A cruel – dare one say Welsh – joke may have it that Bothroyd suddenly looked like an England centre-forward, although humour was in short supply here yesterday. The Cardiff City Stadium had just seen the second home defeat in as many games – allowing Swansea, in third, to close the gap on their neighbours to three points – as Nottingham Forest grabbed the chance to stride ever further into the play-off picture.

Afterwards Billy Davies, the Forest manager, reiterated the need to strengthen his squad, for all that the chairman Nigel Doughty has already put in £60 million over the last 11 years, according to last week's accounts. "People should listen to me and my staff as we know what it takes to get out of this division," said Davies pointedly. "It takes quality and quantity over a long season. Look at the bench, look at the numbers. I am hoping we can make additions."
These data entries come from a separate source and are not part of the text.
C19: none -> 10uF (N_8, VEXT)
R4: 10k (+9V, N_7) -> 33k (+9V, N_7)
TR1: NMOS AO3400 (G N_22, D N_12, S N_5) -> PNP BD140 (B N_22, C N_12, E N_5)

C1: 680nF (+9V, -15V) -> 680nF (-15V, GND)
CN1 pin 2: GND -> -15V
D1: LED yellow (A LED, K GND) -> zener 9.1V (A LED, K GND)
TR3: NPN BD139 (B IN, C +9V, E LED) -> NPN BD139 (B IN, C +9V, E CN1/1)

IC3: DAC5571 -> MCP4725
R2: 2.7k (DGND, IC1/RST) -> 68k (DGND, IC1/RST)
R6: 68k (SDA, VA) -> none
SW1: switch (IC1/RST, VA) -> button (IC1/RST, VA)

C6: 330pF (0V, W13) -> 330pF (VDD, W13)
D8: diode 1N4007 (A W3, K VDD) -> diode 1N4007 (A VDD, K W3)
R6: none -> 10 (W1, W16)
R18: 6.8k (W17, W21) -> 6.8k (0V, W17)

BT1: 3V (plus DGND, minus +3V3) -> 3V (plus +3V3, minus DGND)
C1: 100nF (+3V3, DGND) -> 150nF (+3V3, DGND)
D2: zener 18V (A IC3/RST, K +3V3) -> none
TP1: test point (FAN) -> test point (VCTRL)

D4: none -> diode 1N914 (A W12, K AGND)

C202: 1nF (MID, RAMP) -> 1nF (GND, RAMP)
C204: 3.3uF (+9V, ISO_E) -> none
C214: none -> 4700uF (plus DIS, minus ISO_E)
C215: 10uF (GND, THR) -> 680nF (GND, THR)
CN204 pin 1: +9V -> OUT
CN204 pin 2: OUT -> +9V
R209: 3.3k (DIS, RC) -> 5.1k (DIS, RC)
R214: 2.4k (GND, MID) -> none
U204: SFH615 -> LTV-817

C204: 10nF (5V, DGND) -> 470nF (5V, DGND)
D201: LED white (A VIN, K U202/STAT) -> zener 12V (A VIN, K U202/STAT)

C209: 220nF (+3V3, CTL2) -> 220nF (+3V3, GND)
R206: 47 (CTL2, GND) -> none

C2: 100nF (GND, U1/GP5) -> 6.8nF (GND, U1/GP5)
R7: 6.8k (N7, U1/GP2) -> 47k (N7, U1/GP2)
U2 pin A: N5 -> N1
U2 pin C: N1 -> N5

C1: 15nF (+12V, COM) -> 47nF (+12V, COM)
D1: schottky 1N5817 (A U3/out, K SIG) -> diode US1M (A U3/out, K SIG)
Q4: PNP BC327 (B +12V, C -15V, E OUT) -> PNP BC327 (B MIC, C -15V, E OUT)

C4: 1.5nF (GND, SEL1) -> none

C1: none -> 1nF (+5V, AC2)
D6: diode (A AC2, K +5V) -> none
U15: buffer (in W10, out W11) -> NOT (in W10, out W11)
Whether he can is debatable. What isn't is the potential of Lewis McGugan. The 21-year-old scored one and set up the other to add to his burgeoning reputation. That is nine goals this season from central midfield and once again his effort was a long-range spectacular. "It was another great goal, another great strike," said Davies. "That's what he does."

As, before yesterday, did Bothroyd. "He'll be disappointed as they were really good chances," said Terry Burton, Cardiff's assistant manager. His first howler came in the 19th minute when he was put in by a fine Craig Bellamy through-ball. He rounded the goalkeeper, Lee Camp, and with the open net glaring, fired the wrong side of the near post.

Forest were soon to capitalise. Four minutes later, McGugan's right-footer from 25 yards left Tom Heaton, the Manchester United loanee, grasping at air. Bothroyd should have levelled after Bellamy steamed down the right and sent in an inch-perfect cross: from three yards out, Bothroyd could only strike Camp.

After that Cardiff laboured as their passing game broke down. Six minutes from time McGugan did his own Bellamy impression down the left flank before picking out Dexter Blackstock for a clinical conversion, sealing City's second defeat in 11 games.